Comprehension Metaphors (reading
reading)
To understand how the new media operates, we need to reconsider such fundamental concepts as text, reading, and writing. As many critics note, throughout the last century, writers and filmmakers have experimented with non-linear storytelling, potentially laying the groundwork for audience acceptance of hypertexts and cyberfictions.
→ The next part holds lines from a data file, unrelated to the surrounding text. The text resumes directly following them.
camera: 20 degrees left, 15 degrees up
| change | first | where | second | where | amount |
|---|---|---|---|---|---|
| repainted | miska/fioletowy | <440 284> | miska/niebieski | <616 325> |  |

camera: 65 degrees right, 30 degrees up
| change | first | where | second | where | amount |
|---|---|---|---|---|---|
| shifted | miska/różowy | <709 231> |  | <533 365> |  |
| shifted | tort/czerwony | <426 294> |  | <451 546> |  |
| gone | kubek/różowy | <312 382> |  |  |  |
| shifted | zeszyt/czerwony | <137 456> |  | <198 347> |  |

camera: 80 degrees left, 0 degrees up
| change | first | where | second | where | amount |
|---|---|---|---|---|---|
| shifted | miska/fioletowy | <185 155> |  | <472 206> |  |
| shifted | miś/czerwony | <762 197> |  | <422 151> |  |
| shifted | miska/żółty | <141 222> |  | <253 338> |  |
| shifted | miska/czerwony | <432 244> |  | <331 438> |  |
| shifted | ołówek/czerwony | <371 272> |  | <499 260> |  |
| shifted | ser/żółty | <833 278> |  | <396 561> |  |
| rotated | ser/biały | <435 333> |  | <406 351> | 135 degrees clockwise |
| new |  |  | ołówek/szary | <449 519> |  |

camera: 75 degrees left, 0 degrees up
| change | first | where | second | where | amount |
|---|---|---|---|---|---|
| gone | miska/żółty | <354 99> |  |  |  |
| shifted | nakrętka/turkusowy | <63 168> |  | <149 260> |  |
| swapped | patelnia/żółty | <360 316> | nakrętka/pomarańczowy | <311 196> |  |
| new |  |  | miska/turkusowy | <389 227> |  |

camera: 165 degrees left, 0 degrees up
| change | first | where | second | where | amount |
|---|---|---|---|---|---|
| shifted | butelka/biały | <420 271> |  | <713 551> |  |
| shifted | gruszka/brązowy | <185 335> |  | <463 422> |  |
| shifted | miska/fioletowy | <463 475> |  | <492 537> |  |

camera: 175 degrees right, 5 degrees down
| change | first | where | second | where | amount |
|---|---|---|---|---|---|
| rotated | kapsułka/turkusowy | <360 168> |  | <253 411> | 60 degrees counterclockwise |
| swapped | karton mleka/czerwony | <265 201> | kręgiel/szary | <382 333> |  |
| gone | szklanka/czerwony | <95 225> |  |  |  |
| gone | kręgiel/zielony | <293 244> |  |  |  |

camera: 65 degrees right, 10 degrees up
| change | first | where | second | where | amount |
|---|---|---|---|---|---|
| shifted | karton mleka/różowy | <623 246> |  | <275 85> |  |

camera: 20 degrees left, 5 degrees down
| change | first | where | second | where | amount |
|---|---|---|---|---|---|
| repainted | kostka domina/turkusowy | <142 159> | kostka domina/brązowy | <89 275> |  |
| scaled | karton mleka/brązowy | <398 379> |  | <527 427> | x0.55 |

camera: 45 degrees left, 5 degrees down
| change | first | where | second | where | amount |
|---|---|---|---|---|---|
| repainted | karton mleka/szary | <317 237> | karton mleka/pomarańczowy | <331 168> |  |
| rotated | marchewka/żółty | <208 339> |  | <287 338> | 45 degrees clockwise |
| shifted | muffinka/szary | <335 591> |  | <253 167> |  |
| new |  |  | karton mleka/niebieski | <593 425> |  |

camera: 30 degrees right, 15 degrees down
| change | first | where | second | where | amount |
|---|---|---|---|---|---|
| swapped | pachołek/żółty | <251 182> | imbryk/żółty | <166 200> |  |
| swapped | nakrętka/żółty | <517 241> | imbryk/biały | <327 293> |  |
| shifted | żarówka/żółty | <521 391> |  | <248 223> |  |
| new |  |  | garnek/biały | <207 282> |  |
Long before readers could literally change the direction of a text by selecting a link, hermeneutics informed us that readers selected the directions of their own interpretations by using the surplus of meaning inherent in every text. No two readings, even by the same reader, would ever lead to exactly the same interpretation, as Paul Ricoeur noted when he wrote that the text may be compared to an object, which may be viewed from several sides, but never from all sides at once (77). Even in 1976, it seems Ricoeur was not completely happy to classify text as an object, and with the reality of interactive media, it may be time to take Ricoeurs definition one step further to define text not as an object at all, but as an the act of viewing it.
Although
text in interactive media may exist in object chunks, these individual
page, scriptons, or sections do not in and of themselves make up a
meaningful text in the traditional sense; meaning is activated only through the
act of forging the connections the author has placed (intentionally or
unintentionally) before the readers. In other words, the distinction between the
object text and the act of reading narrows dramatically in hypertext.